Once you have completed the required number of cycles, place your left hand on the top of the piece and roll it to the left onto its side. Now your right hand can be placed on the area that was the bottom on the table surface. The goal is to keep track of these two surfaces while converting the block into a cylinder by repeatedly tapping it onto the table surface and finally rolling it round.
Taking this extra step assures you can keep track of the laminated face. I have found that orienting the laminations parallel to the wheel head minimizes cracks on the bottom of all of my pieces, and that selecting the smoothest end for the top further reduces losses.
Changing Softness of Clay
Sometimes clay is too hard for our liking. Water can easily be added with wire wedging resulting in the right feel every time. Slice the block first into thin sheets. Spread them onto the table surface and spray with water. Restack and wedge as explained or mix some softer clay with the harder clay. This lets you reclaim pots that have failed rather than drying them out and reusing them later. If some of your pugs are too hard and others are too soft, weigh out different proportions of stiff and soft clay.
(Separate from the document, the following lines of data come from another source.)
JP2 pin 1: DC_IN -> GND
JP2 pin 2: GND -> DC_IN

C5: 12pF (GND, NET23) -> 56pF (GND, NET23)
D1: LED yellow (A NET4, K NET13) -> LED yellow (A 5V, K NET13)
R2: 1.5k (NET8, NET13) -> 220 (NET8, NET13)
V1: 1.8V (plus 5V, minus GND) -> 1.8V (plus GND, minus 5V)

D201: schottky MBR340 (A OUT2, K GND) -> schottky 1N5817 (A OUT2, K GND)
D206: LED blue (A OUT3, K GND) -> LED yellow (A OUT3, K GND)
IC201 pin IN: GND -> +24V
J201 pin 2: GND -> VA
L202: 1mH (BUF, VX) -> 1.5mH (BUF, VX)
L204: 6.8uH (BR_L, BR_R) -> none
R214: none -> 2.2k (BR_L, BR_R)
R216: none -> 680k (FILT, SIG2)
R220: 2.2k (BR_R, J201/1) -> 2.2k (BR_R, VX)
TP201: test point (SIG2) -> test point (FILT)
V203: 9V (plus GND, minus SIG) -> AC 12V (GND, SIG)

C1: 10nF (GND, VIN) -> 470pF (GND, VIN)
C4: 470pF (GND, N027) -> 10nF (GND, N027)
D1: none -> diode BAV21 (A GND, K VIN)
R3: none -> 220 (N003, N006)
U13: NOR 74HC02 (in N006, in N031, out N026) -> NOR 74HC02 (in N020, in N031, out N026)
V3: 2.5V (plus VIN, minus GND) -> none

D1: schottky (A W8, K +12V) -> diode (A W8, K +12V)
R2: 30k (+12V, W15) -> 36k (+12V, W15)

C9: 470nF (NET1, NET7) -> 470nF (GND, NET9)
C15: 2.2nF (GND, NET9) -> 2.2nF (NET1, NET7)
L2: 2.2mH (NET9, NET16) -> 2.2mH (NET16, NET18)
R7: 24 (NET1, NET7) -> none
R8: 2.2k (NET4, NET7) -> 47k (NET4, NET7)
Record the amounts so that you can gauge how much needs to be added the next time.
If you’re already happy with the results from your current wedging or pugging, there’s no reason to change. But if you’re struggling with uneven clay and would like a method that gives you more control, try wire wedging. It can create some troubles if done improperly — most notably, the introduction of air pockets due to poor joining surface quality — but this is easy to diagnose and cure. I have used this method for over thirty years and have no wrist or hand problems.